How accurate do you need to be? The following would probably get you to +/- .005". If the hole sizes allow, press 3 ground pins in the holes. Then lay a ground flat rectangular bar on top of the two of the pins and measure the distance between the bar and the edge of the part. Then you can measure from the bar to the edge of the 3rd pin. Knowing the width if the bars and the diameter of the pins gives you the info you need.

RE: Starting out - Digital Calipers, How would you measure? (Sorry)

Draw/Trace the thing on a paper sheet, including the holes. Measure needed lengths.

RE: Starting out - Digital Calipers, How would you measure? (Sorry)

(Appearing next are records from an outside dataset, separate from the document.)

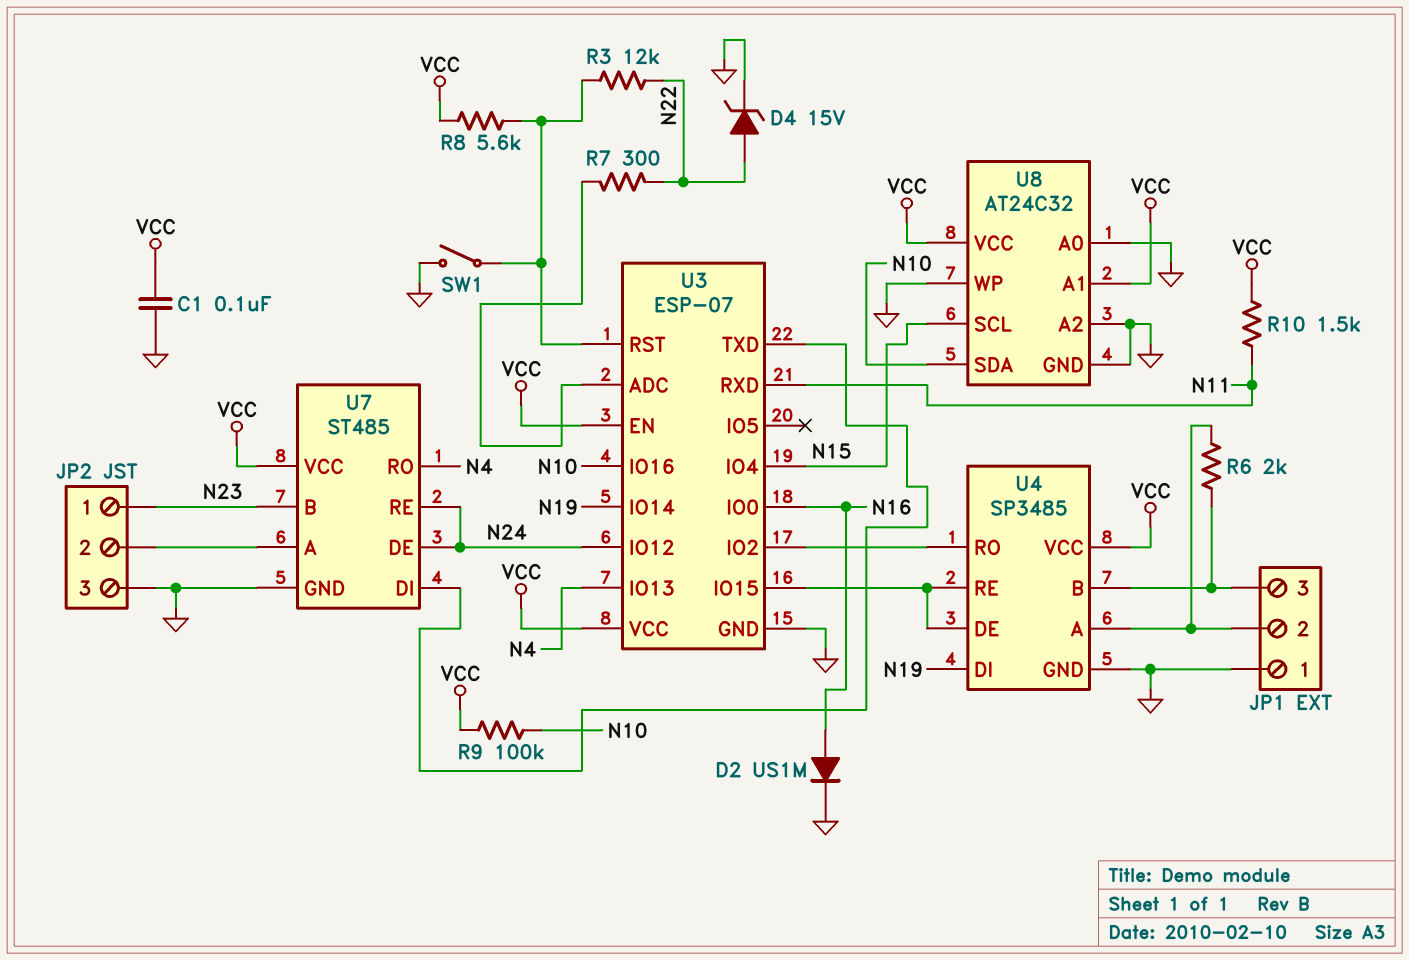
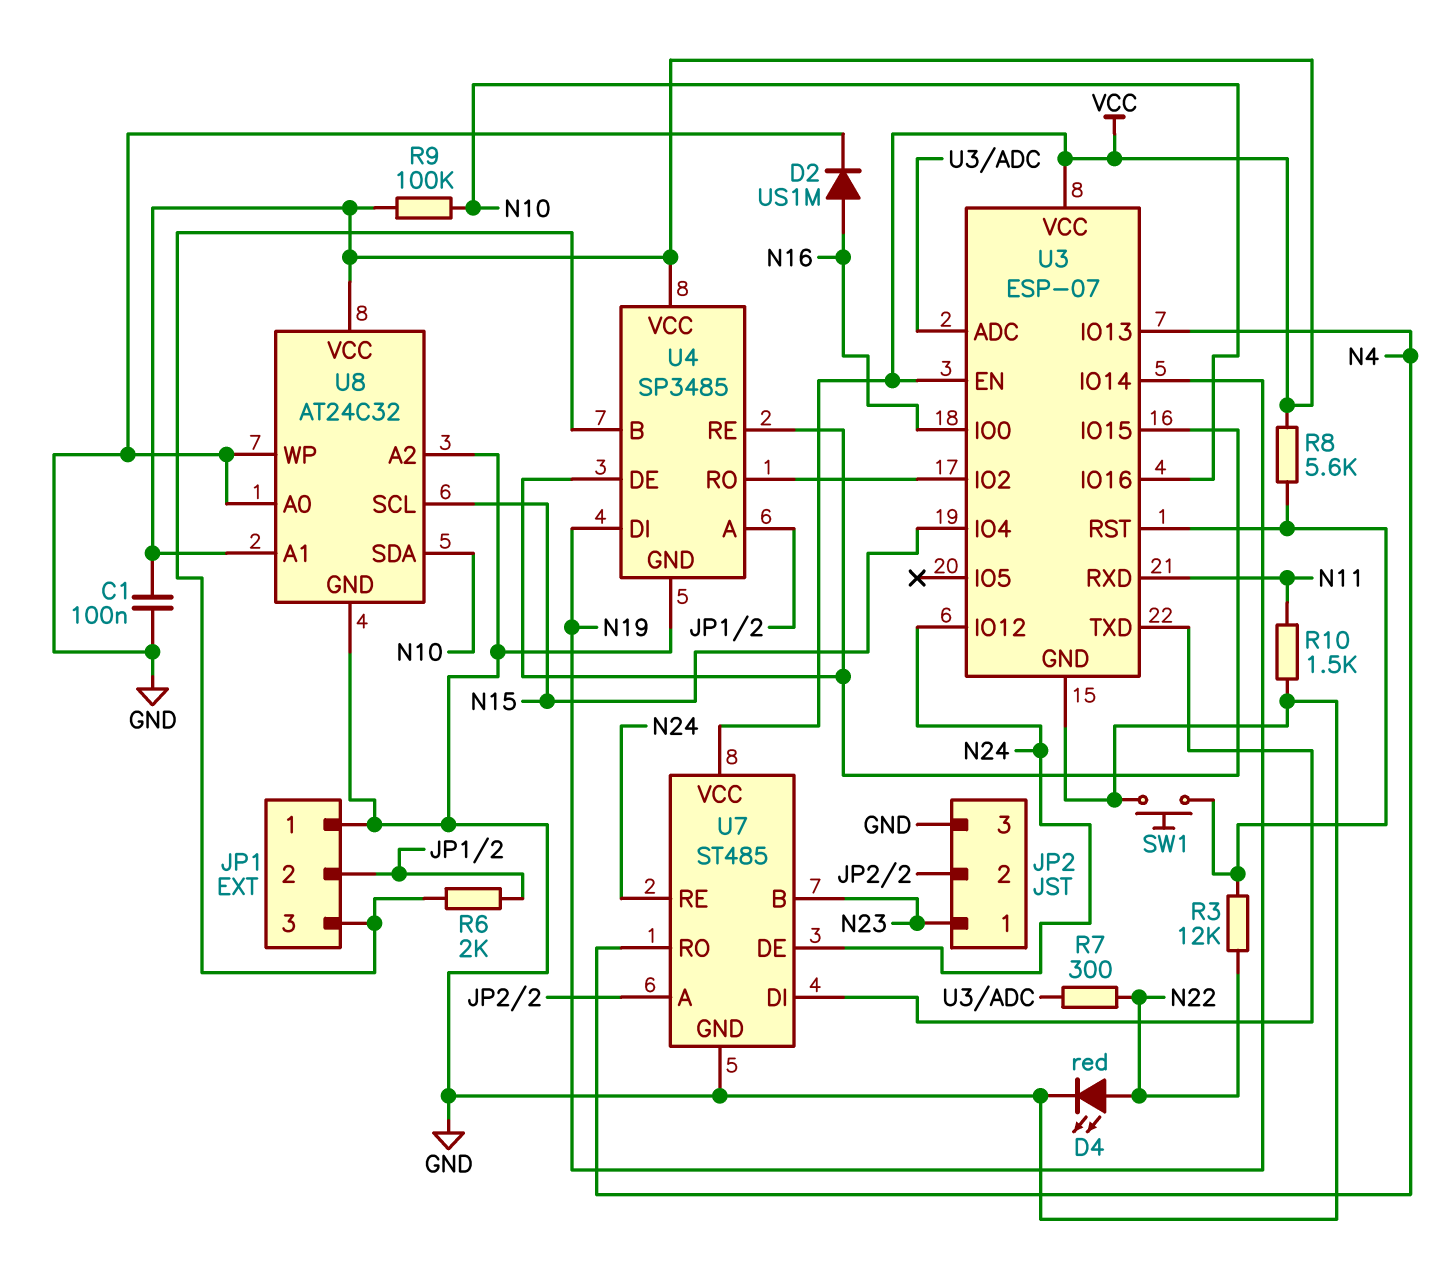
D4: zener 15V (A N22, K GND) -> LED red (A N22, K GND)
R10: 1.5k (N11, VCC) -> 1.5k (GND, N11)
SW1: switch (GND, U3/RST) -> button (GND, U3/RST)

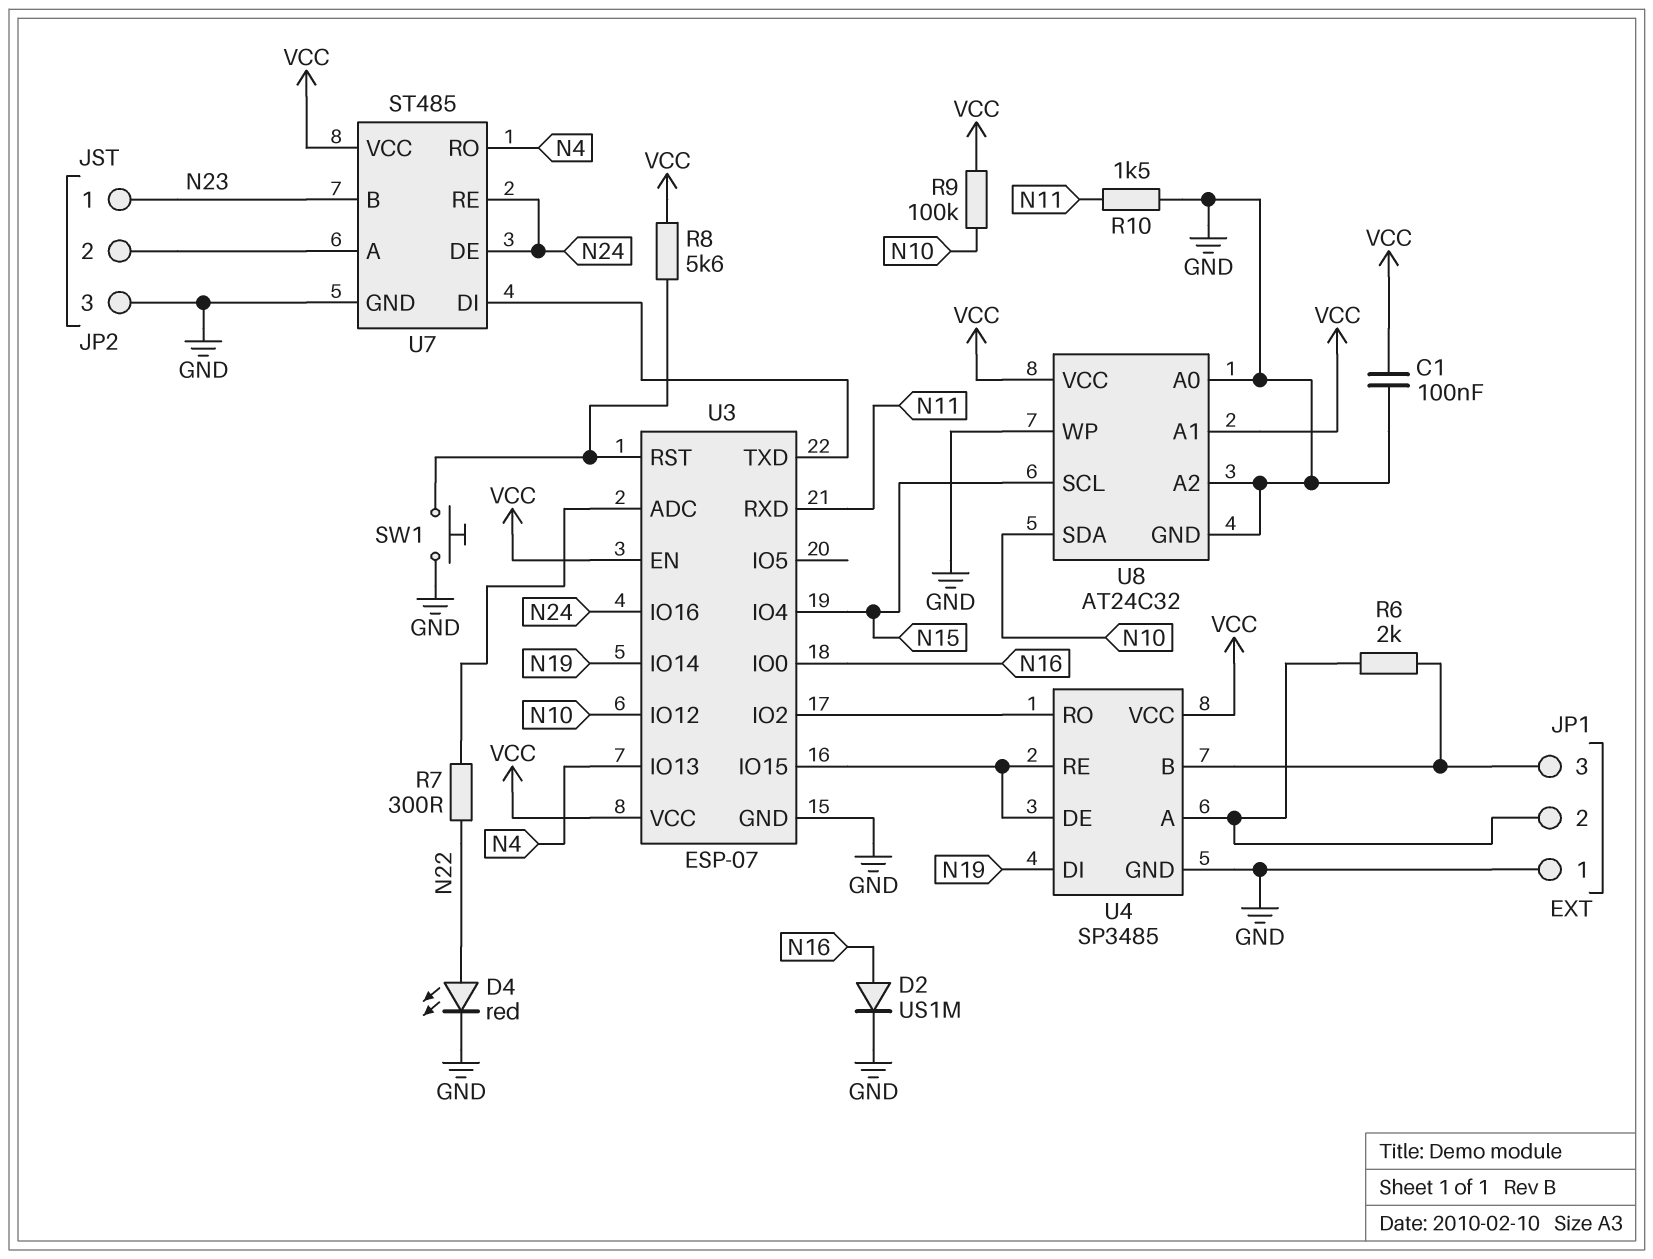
R3: 12k (N22, U3/RST) -> none
U3 pin IO12: N24 -> N10
U3 pin IO16: N10 -> N24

Wow - Everyone here has really great suggestions. I really appreciate everything you guys suggest and will try them

The reason for me learning how to measure correctly is that I have the real project that I have had a friend help with. It is a hand sized clutch basket for a motorcycle. She has produced a 2D CAD drawing, but now the machine shop requires that I provide a 3D drawing. Now she doesn't have time to work on it anymore so now I am stuck and thought I could learn, which I need to do. CAD software is so expensive. I originally tried Auto CAD 2017 but found that by the time I started to figure out how to do what I needed to do, the trial version would expire. Sketchup is much easier but still expires. :(

Here is a pic of the PDF that shows the 2D drawing..

And this is the original part that she measured up..

Turning the 2D into a 3D for me will take a very long time since I am learning the tools, how to use them, correct terminology, etc...

I hate to be annoying, but if any of you guys that look at the pics and the 2D drawing would be willing, I would gladly pay you to help put this in a 3D format so I can finally move forward. If you tell me what you would charge, I'd gladly UPS the original clutch basket to you and paypal/send you cash.

I really appreciate all the input guys, I didn't expect to get so many responses.


RE: Starting out - Digital Calipers, How would you measure? (Sorry)

I used to work with CEJ (Jo-Blocks) a lot. We developed 3D Co-ordinate Measuring Machines and when I google them, I see that they are still in the market.

There is software that can turn the measurements into drawings and the accuracy was around 5-10 microns (back in the eighties) and that should be good enough if you compare with what can be achieved using calipers.

Contact a company that sell CMMs. They can do the job in one or two hours and you get better accuracy, more measures and probably also a drawing or a set of data that can be fed to a 3D printing system.

Gunnar Englund
Half full - Half empty? I don't mind. It's what in it that counts.

RE: Starting out - Digital Calipers, How would you measure? (Sorry)

If you're willing to pay.. Then just pay for a 3D scan or 3D scanner.

Google for "3d scan service". Lots of places do it for a reasonable charge. Look for service in your town.

Or look around for a scanner. There are several under $1k.

Keith Cress
kcress -

RE: Starting out - Digital Calipers, How would you measure? (Sorry)

I thought about a 3D scanner, but was uncertain of which one would be the best for my efforts, all marketing BS claims aside.

RE: Starting out - Digital Calipers, How would you measure? (Sorry)

Maybe FreeCAD? The price is right and it has an active user forum, so it's not a dead end. There are videos on Youtube, so that may help decide.

Supposedly there's a DXF export add-in for Sketch-up that is suitable for CNC work.

RE: Starting out - Digital Calipers, How would you measure? (Sorry)

If I need measurements, I get surprisingly accurate results by laying it on a scanner and doing similar to what smoked suggests. Certainly better than I would get using hand calipers.